Cancer doesn’t respond to cheeriness or bravery or positive thinking. It doesn’t care how hard you ‘fight’ it. Therefore it is impossible to ‘win’ or ‘lose’.
(Also, I think I may have to dig out my Cancer Sucks badge)
I agree with your sentiments about angel-washing of the rich and famous. The Chaser did it rather well, I remember, and even incurred the disapproval of the mighty Kev as well as J-ho.
However, having lived through my nearest and dearest succumbing to the Big C over the course of three years I think there is often another dimension to how the dying behave. At some point one has to accept the inevitable – and anger and railing at the world is not necessarily the best coping strategy. If there is one redeeming characteristic of succumbing to cancer it is that one has a pretty substantial period of notice to prepare for death. A wise person will try to come to terms with it and deal with it the best way they can – how do you prepare for death? How will you prepare for death?
It can be a time for making good past wrongs, for repairing old hurts and grievances, for forgiveness – all of which can induce a calm and even serene magnanimity and compassion for the survivors, who, in some ways have the harder time adjusting to it, from the perspective of one who has accepted their impending demise with grace, dignity and equanimity. It’s a harder way to go because you have to face the ultimate reality of who you are and what you have done.

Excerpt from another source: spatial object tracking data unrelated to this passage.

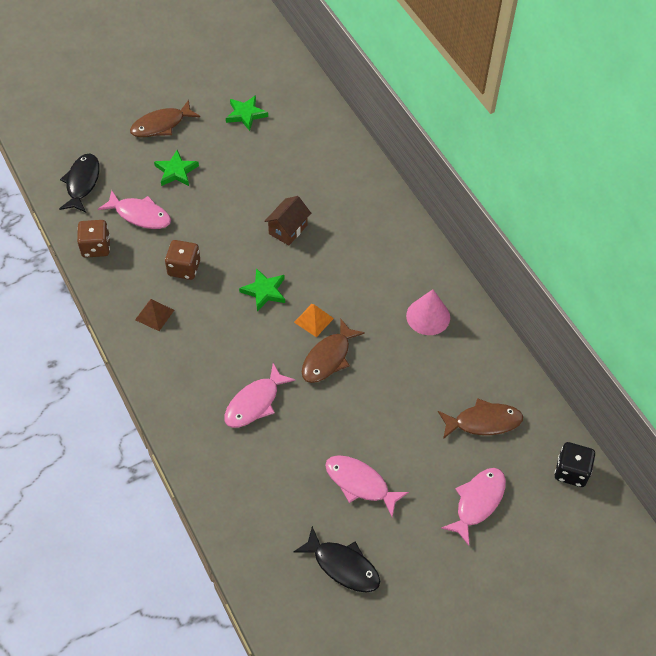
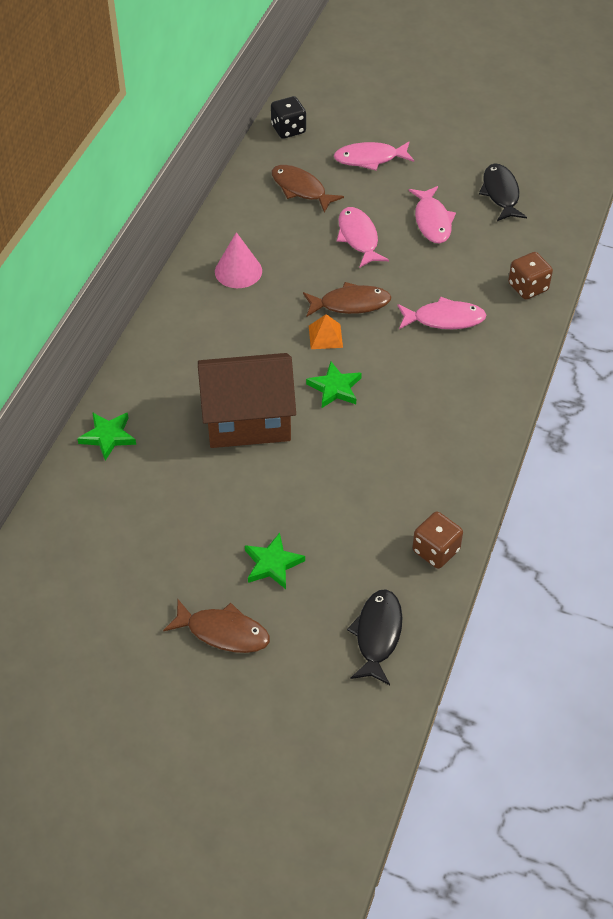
camera: 130 degrees left, 5 degrees down
(82, 183) = (377, 635): black fish -> black fish turned 135 degrees clockwise
(140, 215) = (359, 547): pink fish -> pink fish (358, 238)
(154, 315) = (449, 444): brown pyramid -> none
(184, 268) = (378, 462): brown dice -> brown dice (528, 287)
(246, 114) = (129, 566): green star -> green star (108, 436)
(288, 229) = (248, 420): brown house -> brown house, size x2.01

This is SO true. Don’t people in pain have enough on their hands already to have to be all careful about annoying other people with their pain?
I haven’t quite gotten over Lynn Johnson (comic strip arist here in Canada) for saying that people who live with chronic pain should suffer in silence or it annoys people, while people who are caretakers for those with chronic pain must have a safe space to “vent” their “frustrations”.
(I agree, of course, that those of us who live with people with disabilities do need a safe space to occasionally scream at the unfairness of it all – heaven knows I need one on occassion. But the idea that somehow Don must “suck it up” to make my life easier? Screw that. Don can and should tell me when he’s in pain and not suffer in silence like everyone else tells him to. Jerks.)
Annas last blog post..The Answer To Any Bad Night Is Obviously More Photos
RIP to JM. [name redacted because I don’t want hits from search engines on her name to reach this post~tigtog]
It’s interesting that there was recently research done that indicated that thinking positively doesn’t necessarily have any impact of survival rates for cancer. Ian Gawler, a kind of guru of the positive thinking movement, was quite cross at this research even being done. Doctors cited cases of husbands being angry at wives for not thinking positively enough to cure their own cancer. The need for people (i.e. women) to be heroic in suffering surely also adds to the stress already felt by cancer sufferers.
Lynn Johnson is the person behind that truly awful comic strip, For Better or Worse. She’s the survivor of a traumatic childhood and seems to be trying to work it out by creating a utopian and traditionalist world in this strip.
As a disabled person I get bouts of what I call “gratitude fatigue”. By nature I’m a pretty happy and pleasant person but you sometimes get to the point where people who force their assistance on you regardless of whether you want or need it in order to get the emotional payoff from your thanks can get really annoying. As a result I’m very wary of expecting others to be ‘suitably grateful’. In the same way, as someone who juggles pain management on a regular basis I’m very wary of expecting anyone to be ‘suitably brave’ either.
Hi Deus Ex Macintosh,
I’ve been trying to convince my husband that he never has to be grateful to me for treating him like a human being. But he’s been taught that any act of decency is something he should demonstrate so much gratitude for that it makes me ill. *sigh*
Annas last blog post..Let’s Fight Back
I’m familiar with the problem. Every time Skepticlawyer stays at my place she tells me off for apologising to everyone in the street as I try to get by.